THE MARQUESS OF LANSDOWNE

complained of the manner in which the noble and gallant Lord (Lord Strathnairn) had departed from the Notices which had for some time stood in his name on the Paper. The Notice, as it first stood, was— To call attention to the lamentable consequences resulting from the neglect of the first and elementary rules of military tactics and strategy lately exhibited in the recent operations of Her Majesty's Forces in South Africa; and to ask Her Majesty's Government when the recommendation of the Joint Committee of the War Office and the Civil Service Commissioners appointed to consider the question whether the present literary examinations for the Army should be supplemented by physical competition will he acted upon? The noble and gallant Lord had kept on the Notices a wholesale indictment against those responsible for the conduct of the recent operations in South Africa.

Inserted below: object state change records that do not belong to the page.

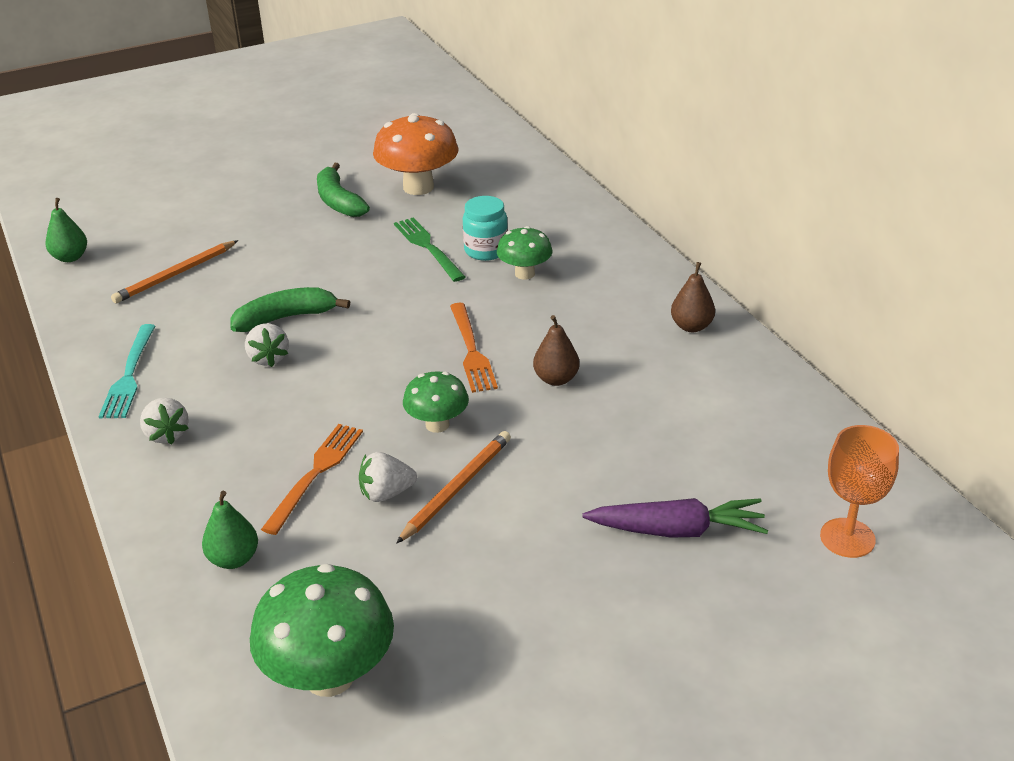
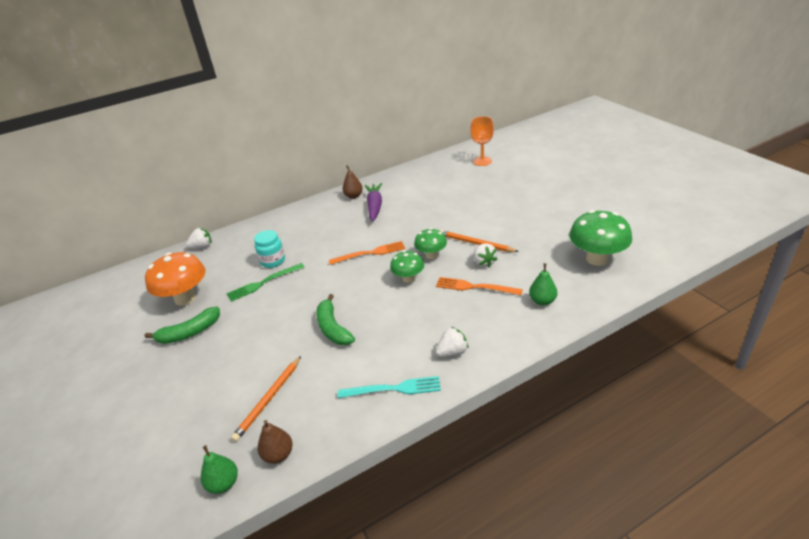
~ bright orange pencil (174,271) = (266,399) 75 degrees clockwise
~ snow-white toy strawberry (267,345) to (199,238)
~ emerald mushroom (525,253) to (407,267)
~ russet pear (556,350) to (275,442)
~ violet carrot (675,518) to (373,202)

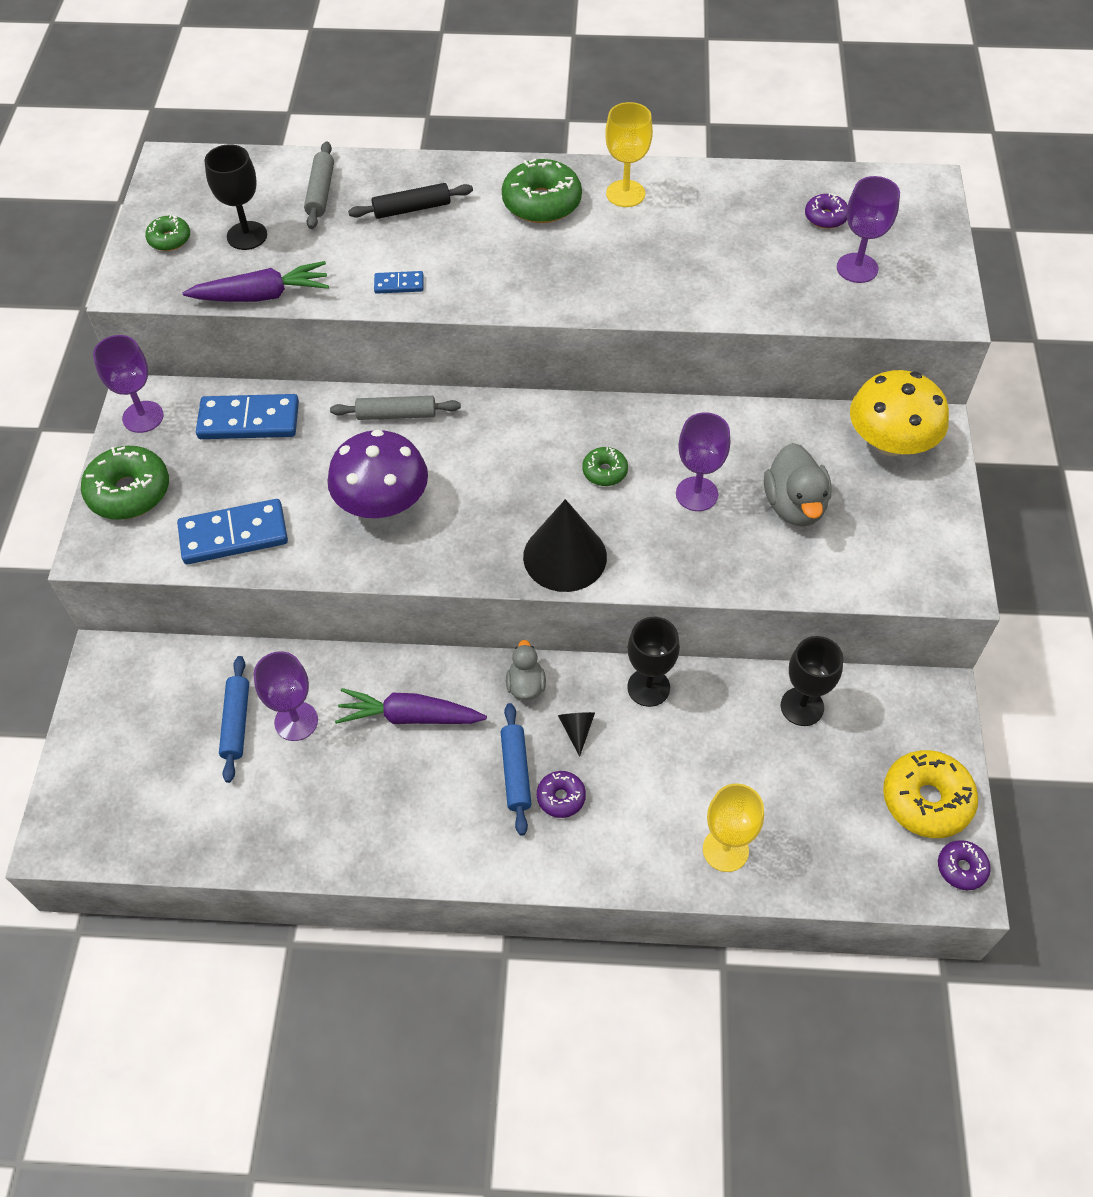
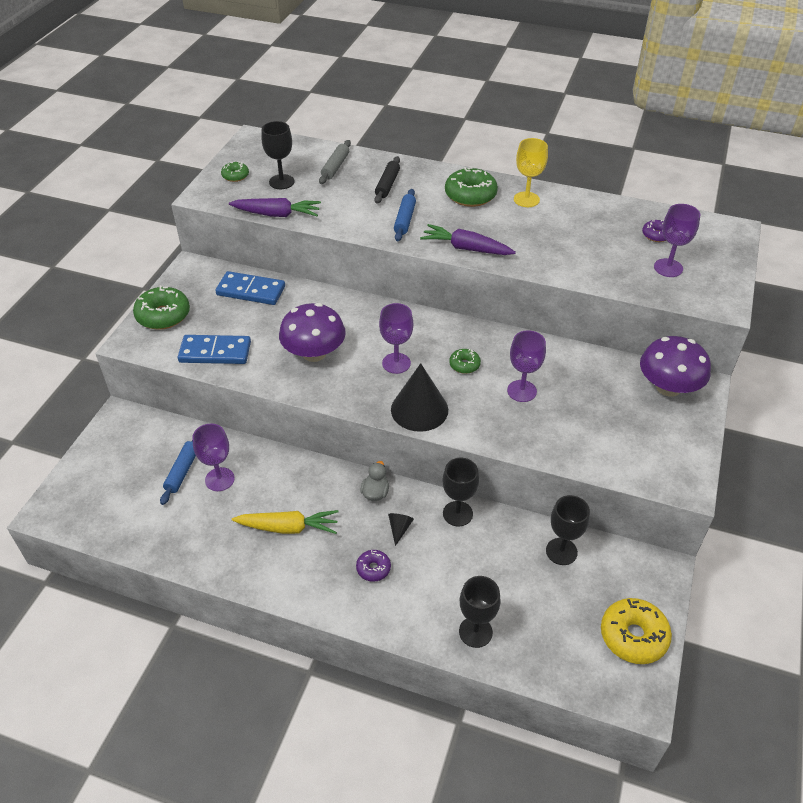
~ violet wine glass (128,384) to (396,338)
- gray dough roller (395,408)
~ violet carrot (411,706) to (468,239)
~ jet-black dough roller (410,201) = (387,180) 75 degrees counterclockwise
- royal blue domino (398,282)
~ royal blue dough roller (516,769) to (405,215)
~ yellow wine glass (733,827) to jet-black wine glass (480,612)
- gray rubber duck (798,485)
~ yellow mushroom (899,413) to violet mushroom (675,366)
- violet donut (964,865)
+ yellow carrot (285,522)

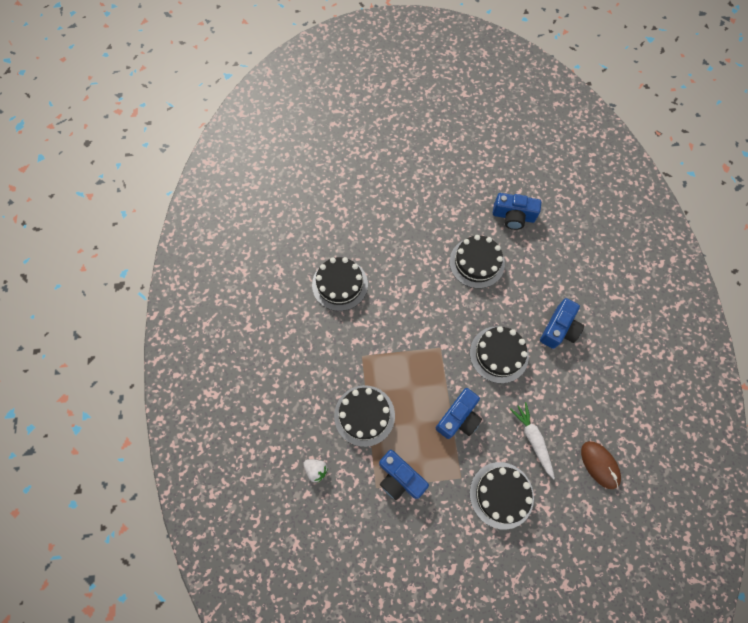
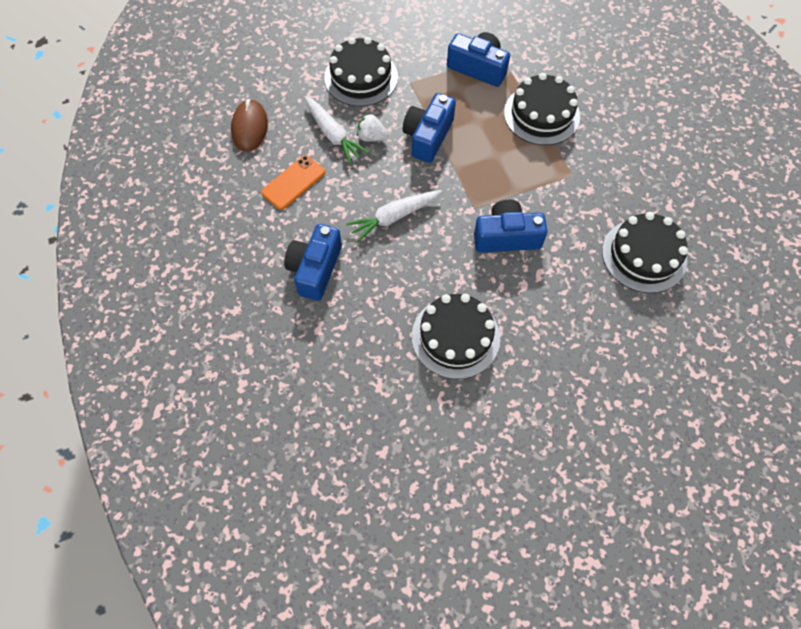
~ snow-white toy strawberry (316,471) to (372,128)
~ jet-black cake (499,354) to snow-white carrot (394,216)
~ royal blue compact camera (517,211) to (511,226)
~ russet computer mouse (601,465) = (249,125) 45 degrees clockwise
+ bright orange phone (293,182)

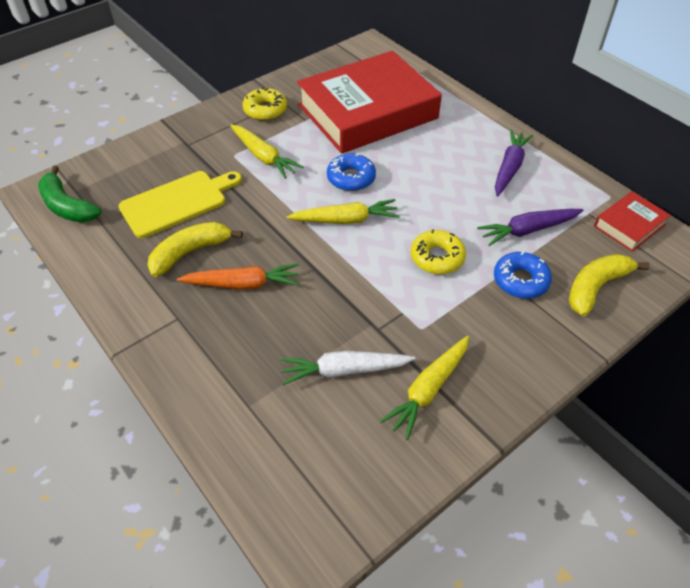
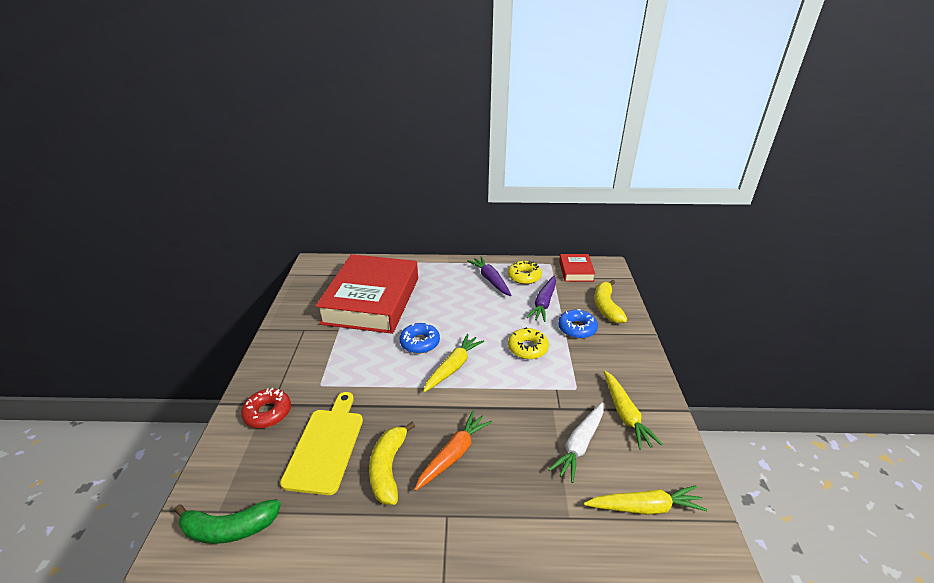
~ yellow carrot (266,152) to (645,500)
~ yellow donut (265,104) to (525,272)
+ scarlet donut (266,408)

He allowed that Notice to remain upon the Paper up to the last moment, and then withdrew it, and delivered a lengthy statement on a subject which he had only put on the Paper that morning. The Notice, as it appeared on the Papers delivered to their Lordships that morning, was divided into two. The first Question related to the question of examinations for commissions, and the second to short and long service systems and the operations in South Africa. But the noble and gallant Lord never referred to the first, and did not touch upon the second branch of the second Motion—

LORD STRATHNAIRN

observed, that he had stated his reason for not bringing forward his original Motion, which showed the want of foundation of the criticism of the noble Marquess.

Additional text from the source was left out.